O sonho utópico da Alemanha não é a revolução radical, a emancipação humana universal, mas a revolução parcial, meramente política, a revolução que deixa de pé os pilares do edifício. Em que se baseia uma revolução parcial, meramente política? No fato de que uma parte da sociedade civil se emancipa e alcança o domínio universal; que uma determinada classe, a partir da sua situação particular, realiza a emancipação universal da sociedade. Tal classe liberta a sociedade inteira, mas apenas sob o pressuposto de que toda a sociedade se encontre na situação de sua classe, portanto, por exemplo, de que ela possua ou possa facilmente adquirir dinheiro e cultura.

Só em nome dos interesses universais da sociedade é que uma classe particular pode reivindicar o domínio universal.

Para que a revolução de um povo e a emancipação de uma classe particular da sociedade civil coincidam, é necessário que todos os defeitos da sociedade sejam concentrados numa outra classe, é necessário que uma esfera social particular se afirme como o crime notório de toda a sociedade, de modo que a libertação dessa esfera apareça como uma autolibertação universal.

 O significado negativo-universal da nobreza e do clero francês condicionou o significado positivo-universal da classe burguesa, que se situava imediatamente ao lado deles e os confrontava.

Na Alemanha, nenhuma classe da sociedade civil tem a necessidade e a capacidade de realizar a emancipação universal, até que seja forçada a isso por sua situação imediata, pela necessidade material e por seus próprios grilhões. 

Onde se encontra, então, a possibilidade positiva de emancipação alemã? Eis a nossa resposta: na formação de uma classe com grilhões radicais, de uma classe da sociedade civil que não seja uma classe da sociedade civil, de um estamento que seja a dissolução de todos os estamentos, de uma esfera que possua um caráter universal mediante seus sofrimentos universais e que não reivindique nenhum direito particular porque contra ela não se comete uma injustiça particular, mas a injustiça por excelência, que já não possa exigir um título histórico, mas apenas o título humano. Uma esfera, por fim, que não pode se emancipar sem se emancipar de todas as outras esferas da sociedade. Tal dissolução da sociedade, como um estamento particular, é o proletariado.

O proletariado começa a se formar na Alemanha como resultado do emergente movimento industrial, pois o que constitui o proletariado não é a pobreza naturalmente existente, mas a pobreza produzida artificialmente. A massa que provém da dissolução da classe média.

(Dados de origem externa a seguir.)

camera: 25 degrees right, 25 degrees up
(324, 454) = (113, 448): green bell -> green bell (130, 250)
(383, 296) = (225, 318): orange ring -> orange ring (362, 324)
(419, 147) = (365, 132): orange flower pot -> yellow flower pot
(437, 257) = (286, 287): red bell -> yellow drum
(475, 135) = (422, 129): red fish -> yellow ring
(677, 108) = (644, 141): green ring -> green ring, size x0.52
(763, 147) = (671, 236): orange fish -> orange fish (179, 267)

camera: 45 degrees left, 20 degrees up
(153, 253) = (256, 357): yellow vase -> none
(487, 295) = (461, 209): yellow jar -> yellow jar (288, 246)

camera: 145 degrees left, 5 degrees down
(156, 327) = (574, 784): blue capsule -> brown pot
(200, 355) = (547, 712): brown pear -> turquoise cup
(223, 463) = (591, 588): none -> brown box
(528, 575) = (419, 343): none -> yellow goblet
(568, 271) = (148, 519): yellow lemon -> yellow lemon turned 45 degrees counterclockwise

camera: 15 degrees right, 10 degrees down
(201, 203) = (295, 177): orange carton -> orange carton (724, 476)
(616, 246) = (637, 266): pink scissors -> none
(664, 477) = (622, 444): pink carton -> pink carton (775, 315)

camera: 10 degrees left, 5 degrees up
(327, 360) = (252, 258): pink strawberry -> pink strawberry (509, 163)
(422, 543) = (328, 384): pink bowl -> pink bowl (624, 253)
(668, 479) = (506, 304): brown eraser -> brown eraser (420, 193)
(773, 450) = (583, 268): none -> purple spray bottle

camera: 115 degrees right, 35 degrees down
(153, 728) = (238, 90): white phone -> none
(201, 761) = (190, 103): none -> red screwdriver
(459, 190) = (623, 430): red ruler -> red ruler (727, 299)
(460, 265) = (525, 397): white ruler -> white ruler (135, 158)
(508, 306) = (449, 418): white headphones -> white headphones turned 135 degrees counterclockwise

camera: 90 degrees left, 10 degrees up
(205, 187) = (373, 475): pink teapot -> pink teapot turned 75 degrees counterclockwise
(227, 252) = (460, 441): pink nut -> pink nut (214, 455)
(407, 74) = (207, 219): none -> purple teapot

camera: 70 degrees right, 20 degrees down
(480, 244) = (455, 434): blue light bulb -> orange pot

Assim como a filosofia encontra suas armas materiais no proletariado, o proletariado encontra na filosofia suas armas espirituais, e tão logo o relâmpago do pensamento tenha penetrado profundamente nesse ingênuo solo do povo, a emancipação dos alemães em homens se completará.

A única libertação praticamente possível da Alemanha é a libertação do ponto de vista da teoria que declara o homem como o ser supremo do homem.

A emancipação do alemão é a emancipação do homem. A cabeça dessa emancipação é a filosofia, o proletariado é seu coração. A filosofia não pode se efetivar sem a suprassunção do proletariado, o proletariado não pode se suprassumir sem a efetivação da filosofia.